One has to wonder where (and if there is a) line between “contractors” and troops in Iraq (and Afghanistan and elsewhere) any more. It has been clear from the beginning that contractors were being used to “free up” US troops. It allowed the U.S. to shift its troops from such things as strategic communications and supply to infantry. Of course, many of those troops had only the most basic of infantry training as they were specialized in other areas. Then we heard that the contractors were being used for “security.” I would say that attack helicopters and planes capable of mounting 1.5 tons of weaponry move them from “security” to offensive operations.
There is every reason to be concerned about the amount and significance of contracting being done by the U.S. government. According to a presentation done by Terri Everett - Senior Procurement Executive in the DNI (Office of the Director of National Intelligence), 70 percent of the U.S. intelligence budget is now going to private contractors.
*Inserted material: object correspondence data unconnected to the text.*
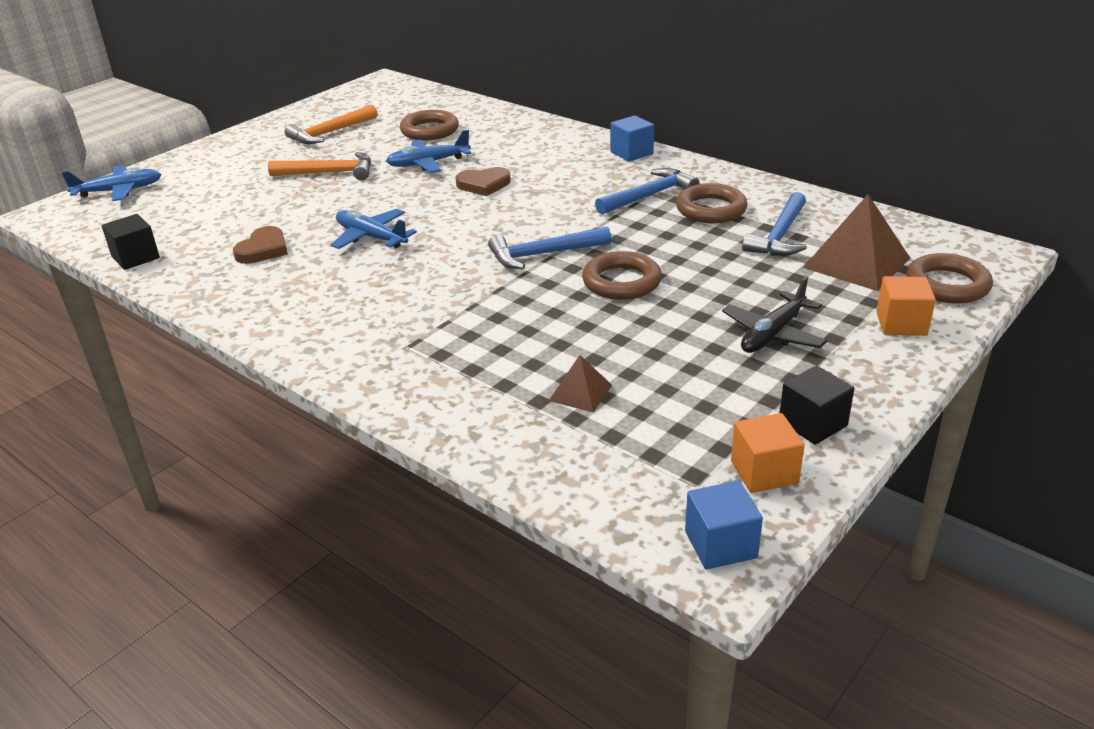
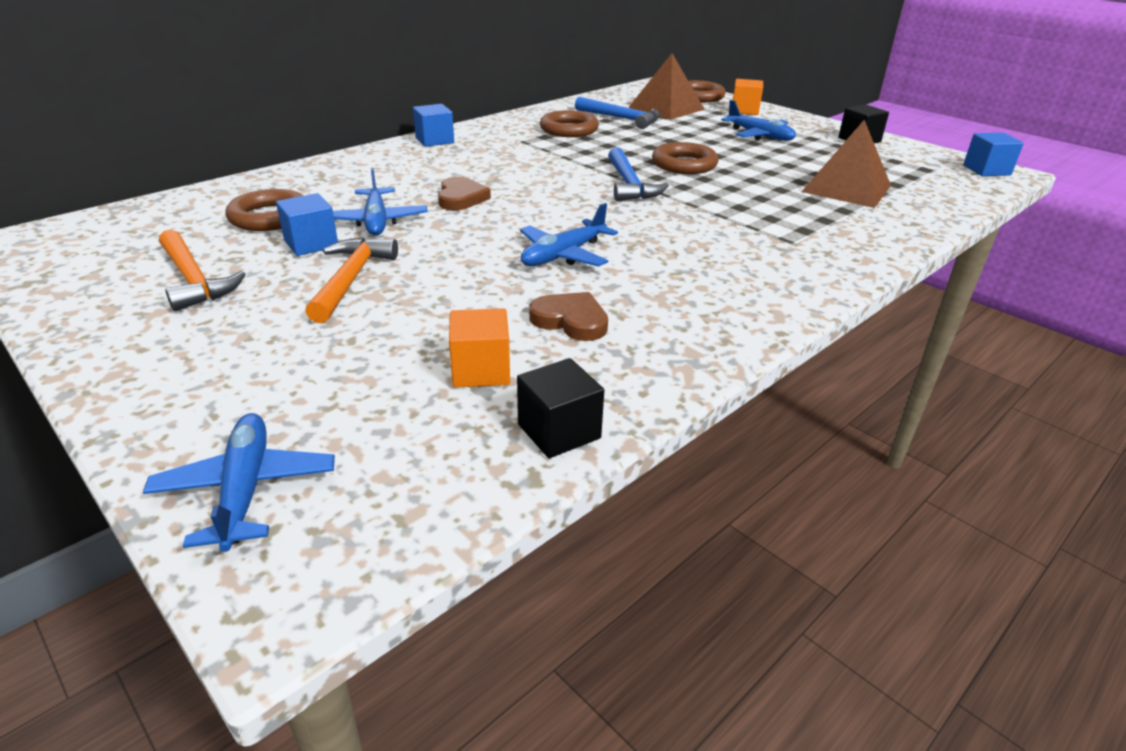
camera: 85 degrees left, 0 degrees up
(385, 151) = (311, 243): none -> blue cube
(580, 393) = (846, 188): brown pyramid -> brown pyramid, size x1.93
(649, 196) = (532, 143): blue hammer -> none
(764, 472) = (913, 154): orange cube -> orange cube (481, 370)
(773, 334) = (759, 136): black plane -> blue plane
I recently read R. J. Hillhouse’s new novel Outsourced. In an interview with DemocracyNow, Hillhouse had talked about national intelligence, the CIA, and the use of private contractors. She said that she wrote the novel because some things can only be said (at this point) fictionally. In “Outsourced,” Hillhouse paints a picture of military and intelligence contractors intimately involved and entwined with Pentagon intelligence, the military and special ops, and the CIA. In the book (and this is reinforced by other reports) these “contractors” are doing far more than security and “support.” They are actively engaged ion operations. The purchase of fighter planes by Blackwater is only another indication of the types of “activities” in which “contractors” are involved.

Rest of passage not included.